[104] Sekong – windmills

‘Hi, a foreigner!’ he yells with genuine enthusiasm. ‘What are you looking for? Foreigners usually don’t come here.’ Well, I do.

I might indeed have ended up in an absolutely non-touristic place, yet I’m looking for something special. He is genuine happy to see me, another foreigner, since he is from Vietnam. So, where I am looking for? Windmills! But first of all, food. It is lunch time; it took me a long time to get here and the sun is burning.

He invites me to join him to the restaurant he ran out to greet me. At his table sits a man with a Vietnamese military uniform next to some other men. They are having a business lunch obviously. The young guy is an interpreter, the military guy is the boss of the project and the others are Laotian investors. The Vietnamese company he is working for is constructing a hydro-electric – what else – plant in this region. They started a couple of months ago and he will be stuck here for the next 3 to 4 years, although he strongly thinks to retire before, since there is really nothing to see/ do in the region.

Unless… windmills.

Although he is working for a hydro-electric company, what brought me here is the idea of a wind energy farm. Moreover, the project to construct the biggest wind farm of South East Asia.

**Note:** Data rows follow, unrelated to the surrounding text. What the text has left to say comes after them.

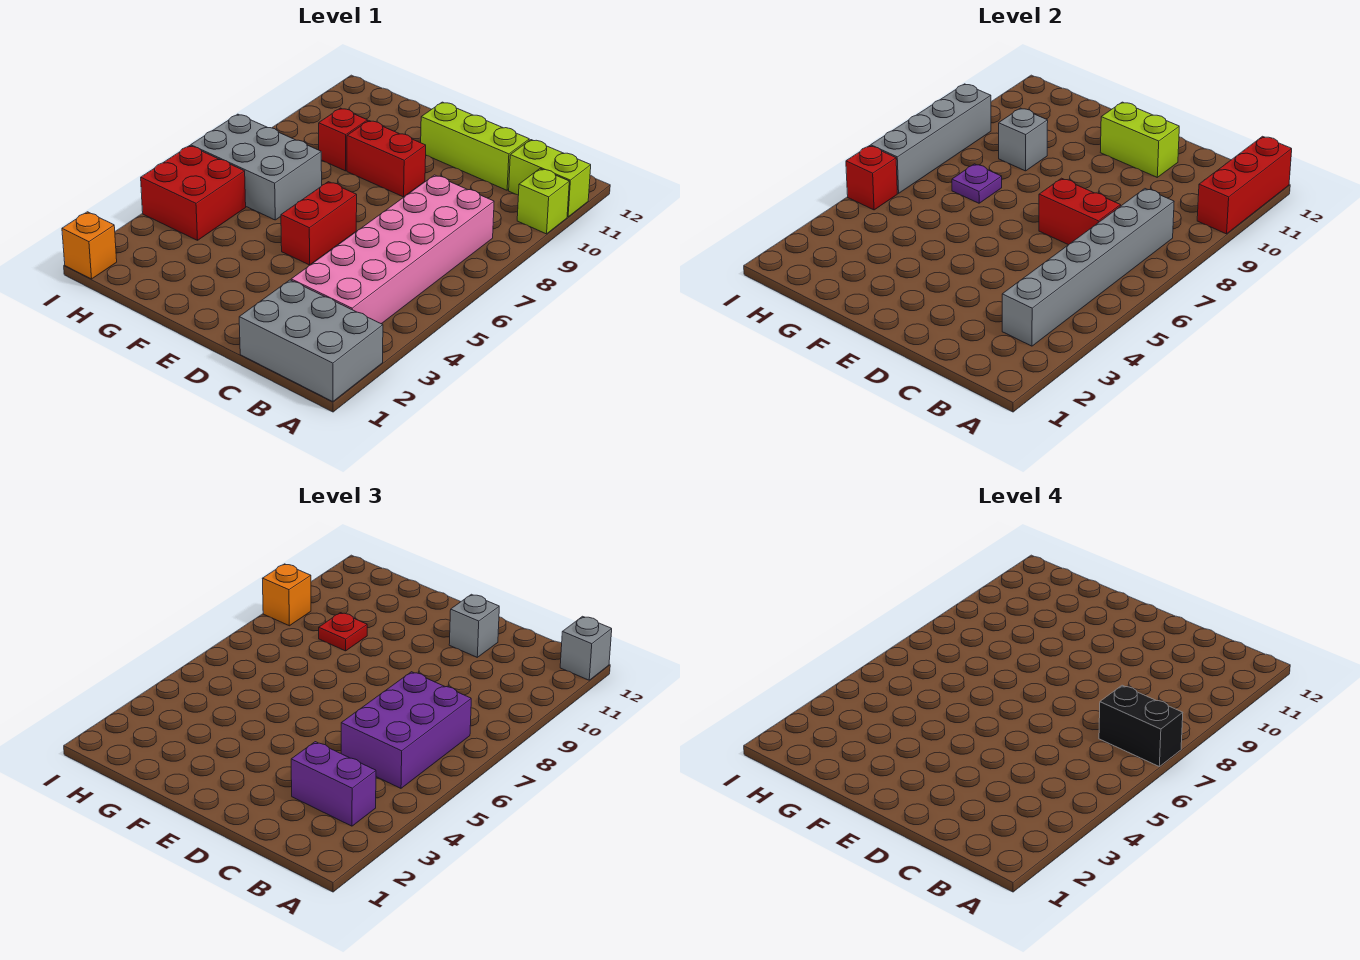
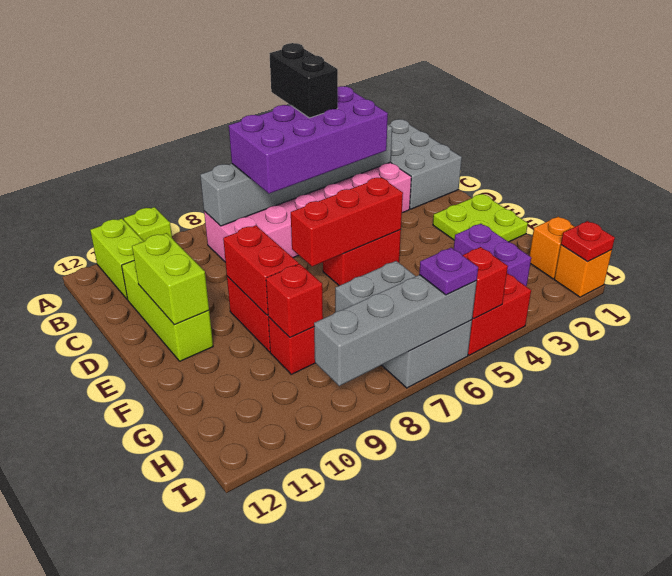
black brick A7:B7 level 4 -> black brick A5:B5 level 4
red brick A10:A12 level 2 -> red brick E5:E7 level 2
grey brick A12 level 3 -> none
purple brick B3:C3 level 3 -> purple brick G3:H3 level 1
purple brick B5:C7 level 3 -> purple brick B4:C7 level 3
red brick C7:D7 level 2 -> red brick E9:F9 level 2
grey brick D11 level 3 -> none
none -> lime plate E1:F2 level 1
purple plate G7 level 2 -> purple plate I6 level 3
grey brick G9 level 2 -> red brick G9 level 2
red plate G9 level 3 -> red plate I1 level 2
orange brick I9 level 3 -> orange brick H1 level 1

Rather than damming all the waterflows, there are other means of renewable energy – not to say, there are better means. Hence, the Laos’ government is working on the construction of the biggest wind mill farm of South East Asia, as the first wind power project in Laos.

The Monsoon Wind Power Project would have an installed capacity of 600MW and occupy an area of 68,000 hectares in Sekong and Attapeu provinces. By choosing this location, the Laos’ government kills two birds with one stone. Not only has the region optimal wind conditions, the area is impossible to use for any other means of exploitation since it contains still a high amount of unexploded ordnance contamination – Laos is the most heavily bombed country in the region.

Sustainable battery?

The Monsoon Wind Power project is supposed to be commercially in operation in 2020, and will mainly serve the Vietnamese increasing energy demand, since it will be constructed at about 50 km with the Laos-Vietnam border. Moreover, throughout the 25-year’s operation of the project, it is estimated to save up to 24 million tons compared to the current Vietnamese grid, and even up to 67 million tons of carbon emissions compared to energy production relying on coal.

As such, if the project will turn out in reality as it promises on paper, it might be exemplary of how Laos’ battery strategy can actually serve the country without harming it.